President-elect Obama addressed several issues at mid-morning, ranging from the Middle East situation to the economy. He said that his stimulus plan will likely be at the high end of expectations, which likely helped pull stocks off the morning lows. Equities markets in the United States and even around the world have embraced talk of a major infrastructure spending plan forwarded by Obama. Obama said that he will deliver a major speech on the economy and the stimulus package on Thursday. He is slated to take over as President on January 20.

Ahead of the opening today, the ADP National Employment Survey reported that 693,000 private sector jobs were lost in December, which was a record high for the ADP report (the data base started in 2001). That figure was way above the consensus forecast of 480,000 and triggered worries about Friday’s upcoming monthly jobs release from the Labor Department. It should be noted that ADP changed some of the methodology for the survey, which likely increased the number.

Intel Corp. (Nasdaq:INTC) issued a warning about revenue, which sent chills through the tech sector and kept concerns about the recession on the front burner. Intel stock was off about 3.7% through mid-session.

Looking at sector activity, motorcycle manufacturers, aluminum firms, coal companies, gold stocks, metal and mining firms, semiconductors, building products and hotels were among the worst performers today. Major aluminum firm Alcoa Inc. (NYSE:AA) said it  would slash 13,500 jobs and reduce output, which sparked an 8% slide in Alcoa’s stock and rippled throughout the mining sector. Gold prices took a hit today, which also triggered sales in gold shares.

A huge scandal emerged out of India, where a massive outsourcing firm called Satyam Computer Services Ltd. (NYSE:SAY) said that profits had been overstated for “years.” SAY shares were off some 70% or more overnight, pulling the entire Indian stock market down as well, with the main index there off some 7.2%. There were concerns that another big stock market scandal would further erode investor confidence in the market in the wake of the Madoff ponzi scheme.

Bullish stories were harder to track down today, but automakers continued on an upside roll, with General Motors Corp. (NYSE:GM) up 4% and tire companies like Goodyear Tire and Rubber Co. (NYSE:GT) drafting higher with carmakers. Although the S&P Retail Index was down about 1.7%, food retail stocks, drug retail stocks and general merchandise stores were among the better performers so far today.

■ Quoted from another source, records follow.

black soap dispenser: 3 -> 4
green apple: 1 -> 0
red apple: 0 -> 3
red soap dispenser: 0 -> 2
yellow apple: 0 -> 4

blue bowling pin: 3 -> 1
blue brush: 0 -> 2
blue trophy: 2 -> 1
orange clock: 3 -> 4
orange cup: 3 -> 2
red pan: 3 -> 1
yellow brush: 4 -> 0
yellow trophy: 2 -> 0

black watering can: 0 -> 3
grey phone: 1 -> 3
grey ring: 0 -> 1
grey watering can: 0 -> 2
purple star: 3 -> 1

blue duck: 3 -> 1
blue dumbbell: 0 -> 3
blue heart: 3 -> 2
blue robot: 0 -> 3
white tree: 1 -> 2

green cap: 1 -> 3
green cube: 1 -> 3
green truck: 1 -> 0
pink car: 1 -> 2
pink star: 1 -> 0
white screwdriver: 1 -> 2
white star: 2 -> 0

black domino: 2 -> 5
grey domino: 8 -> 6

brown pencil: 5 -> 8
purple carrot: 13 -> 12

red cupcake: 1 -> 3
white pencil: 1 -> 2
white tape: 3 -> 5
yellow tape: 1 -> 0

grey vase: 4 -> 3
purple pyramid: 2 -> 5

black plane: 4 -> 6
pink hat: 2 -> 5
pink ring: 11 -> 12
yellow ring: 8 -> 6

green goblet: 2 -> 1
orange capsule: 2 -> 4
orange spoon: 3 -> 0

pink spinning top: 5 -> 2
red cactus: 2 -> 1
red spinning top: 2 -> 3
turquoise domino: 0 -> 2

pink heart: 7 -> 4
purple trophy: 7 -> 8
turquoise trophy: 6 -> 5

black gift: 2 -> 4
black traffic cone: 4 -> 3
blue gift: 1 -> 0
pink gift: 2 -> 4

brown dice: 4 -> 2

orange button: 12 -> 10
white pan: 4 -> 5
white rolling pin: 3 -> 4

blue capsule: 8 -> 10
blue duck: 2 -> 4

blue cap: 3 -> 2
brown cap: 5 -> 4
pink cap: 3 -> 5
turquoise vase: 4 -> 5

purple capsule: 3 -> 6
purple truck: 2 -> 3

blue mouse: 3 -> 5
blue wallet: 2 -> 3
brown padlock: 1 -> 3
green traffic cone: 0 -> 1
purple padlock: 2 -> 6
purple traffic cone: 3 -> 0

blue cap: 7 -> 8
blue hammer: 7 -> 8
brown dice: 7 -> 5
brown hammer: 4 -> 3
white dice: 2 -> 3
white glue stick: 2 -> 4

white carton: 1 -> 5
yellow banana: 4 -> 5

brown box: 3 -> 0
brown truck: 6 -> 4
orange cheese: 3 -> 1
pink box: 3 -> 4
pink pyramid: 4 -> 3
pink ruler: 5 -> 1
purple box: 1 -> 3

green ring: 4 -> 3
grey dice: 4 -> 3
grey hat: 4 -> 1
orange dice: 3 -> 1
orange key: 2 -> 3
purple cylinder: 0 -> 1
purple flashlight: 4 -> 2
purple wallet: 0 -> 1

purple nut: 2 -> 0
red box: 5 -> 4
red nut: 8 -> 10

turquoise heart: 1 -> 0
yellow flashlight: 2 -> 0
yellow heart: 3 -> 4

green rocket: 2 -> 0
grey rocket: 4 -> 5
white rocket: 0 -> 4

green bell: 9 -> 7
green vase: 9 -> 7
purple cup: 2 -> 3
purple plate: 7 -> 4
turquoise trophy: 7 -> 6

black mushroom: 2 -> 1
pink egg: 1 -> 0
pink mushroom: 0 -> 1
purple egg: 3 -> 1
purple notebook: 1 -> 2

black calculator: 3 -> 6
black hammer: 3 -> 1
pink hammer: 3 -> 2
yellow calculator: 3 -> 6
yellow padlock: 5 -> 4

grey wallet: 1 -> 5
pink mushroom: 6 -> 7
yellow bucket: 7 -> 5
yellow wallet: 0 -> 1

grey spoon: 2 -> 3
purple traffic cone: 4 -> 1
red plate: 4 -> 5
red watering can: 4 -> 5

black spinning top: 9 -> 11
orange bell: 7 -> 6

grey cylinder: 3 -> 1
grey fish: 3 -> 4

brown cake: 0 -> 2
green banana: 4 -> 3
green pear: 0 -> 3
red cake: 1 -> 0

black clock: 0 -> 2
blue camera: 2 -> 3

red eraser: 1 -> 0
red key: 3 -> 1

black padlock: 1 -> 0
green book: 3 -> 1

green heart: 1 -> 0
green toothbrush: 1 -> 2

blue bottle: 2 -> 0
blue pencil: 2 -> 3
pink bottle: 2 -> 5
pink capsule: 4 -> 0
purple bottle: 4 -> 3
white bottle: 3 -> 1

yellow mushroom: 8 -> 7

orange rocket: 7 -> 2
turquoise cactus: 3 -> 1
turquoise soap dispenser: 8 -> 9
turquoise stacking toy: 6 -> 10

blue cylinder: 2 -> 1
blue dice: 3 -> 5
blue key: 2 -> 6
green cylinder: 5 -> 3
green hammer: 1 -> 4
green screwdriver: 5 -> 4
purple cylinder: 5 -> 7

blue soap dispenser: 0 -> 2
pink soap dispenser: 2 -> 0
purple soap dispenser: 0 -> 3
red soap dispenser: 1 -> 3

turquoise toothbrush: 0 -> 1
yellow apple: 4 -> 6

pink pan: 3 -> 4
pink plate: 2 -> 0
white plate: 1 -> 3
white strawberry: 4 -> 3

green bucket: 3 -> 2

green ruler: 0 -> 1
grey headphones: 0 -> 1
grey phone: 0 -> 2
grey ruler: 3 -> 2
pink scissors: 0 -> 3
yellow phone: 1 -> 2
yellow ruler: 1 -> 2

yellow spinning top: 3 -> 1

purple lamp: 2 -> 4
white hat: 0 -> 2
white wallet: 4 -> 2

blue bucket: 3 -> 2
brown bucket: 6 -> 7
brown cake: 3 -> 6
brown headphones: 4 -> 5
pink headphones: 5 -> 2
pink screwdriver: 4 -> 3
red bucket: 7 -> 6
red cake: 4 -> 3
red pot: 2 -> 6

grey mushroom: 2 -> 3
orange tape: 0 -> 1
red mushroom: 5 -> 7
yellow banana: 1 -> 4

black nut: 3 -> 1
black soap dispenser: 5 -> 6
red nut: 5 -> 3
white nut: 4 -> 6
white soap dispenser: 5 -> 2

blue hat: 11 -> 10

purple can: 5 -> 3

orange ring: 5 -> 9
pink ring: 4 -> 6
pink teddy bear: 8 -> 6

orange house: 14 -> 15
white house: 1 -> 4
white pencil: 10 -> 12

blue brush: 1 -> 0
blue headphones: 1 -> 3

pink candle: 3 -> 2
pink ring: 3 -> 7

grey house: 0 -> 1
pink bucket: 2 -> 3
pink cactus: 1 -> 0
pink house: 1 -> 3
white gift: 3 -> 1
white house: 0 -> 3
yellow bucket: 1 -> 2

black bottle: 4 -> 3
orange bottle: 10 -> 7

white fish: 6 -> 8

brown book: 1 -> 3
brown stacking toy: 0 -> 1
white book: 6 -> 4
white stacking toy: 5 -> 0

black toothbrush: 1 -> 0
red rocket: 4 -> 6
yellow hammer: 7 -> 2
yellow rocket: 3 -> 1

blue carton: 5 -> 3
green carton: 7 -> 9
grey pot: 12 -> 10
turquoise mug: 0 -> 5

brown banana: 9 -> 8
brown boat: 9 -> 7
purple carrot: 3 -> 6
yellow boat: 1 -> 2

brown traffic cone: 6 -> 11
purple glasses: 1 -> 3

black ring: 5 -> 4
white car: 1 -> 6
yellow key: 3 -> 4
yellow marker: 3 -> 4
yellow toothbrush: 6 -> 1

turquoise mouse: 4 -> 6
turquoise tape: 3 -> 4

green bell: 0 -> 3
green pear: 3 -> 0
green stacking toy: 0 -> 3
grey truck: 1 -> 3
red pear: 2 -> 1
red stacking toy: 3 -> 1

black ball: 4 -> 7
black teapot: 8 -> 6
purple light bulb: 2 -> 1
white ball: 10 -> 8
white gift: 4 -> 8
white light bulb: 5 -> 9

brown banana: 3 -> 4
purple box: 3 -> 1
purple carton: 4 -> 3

Individual small-caps making a ruckus today include RHI Entertainment Inc. (Nasdaq:RHIE), which tumbled 17% as the distributor of made-for-TV movies and other programming extended a 3-day pullback after seeing a sizable rally off the November lows. Plenty of energy-related stocks were taking a hit today, including Petroleum Development Corp. (Nasdaq:PETD), which was down 16% after notching the highest daily close Tuesday since mid-October. On the upside, Arbitron Inc. (NYSE:ARB) was up nearly 15% as the media marketing and research firm settled a lawsuit with the New York attorney general.

From a technical analysis perspective, today’s pullback is consistent with ongoing sideways consolidation trading and not a huge surprise given short-term overbought conditions on intraday momentum studies. The market stalled near a logical zone around 514.50 and that will remain a spot to watch if the rally kicks back into gear this afternoon or on Thursday. On the downside, there is support around 497 if the slide emerges again; below there, important support is down around 491.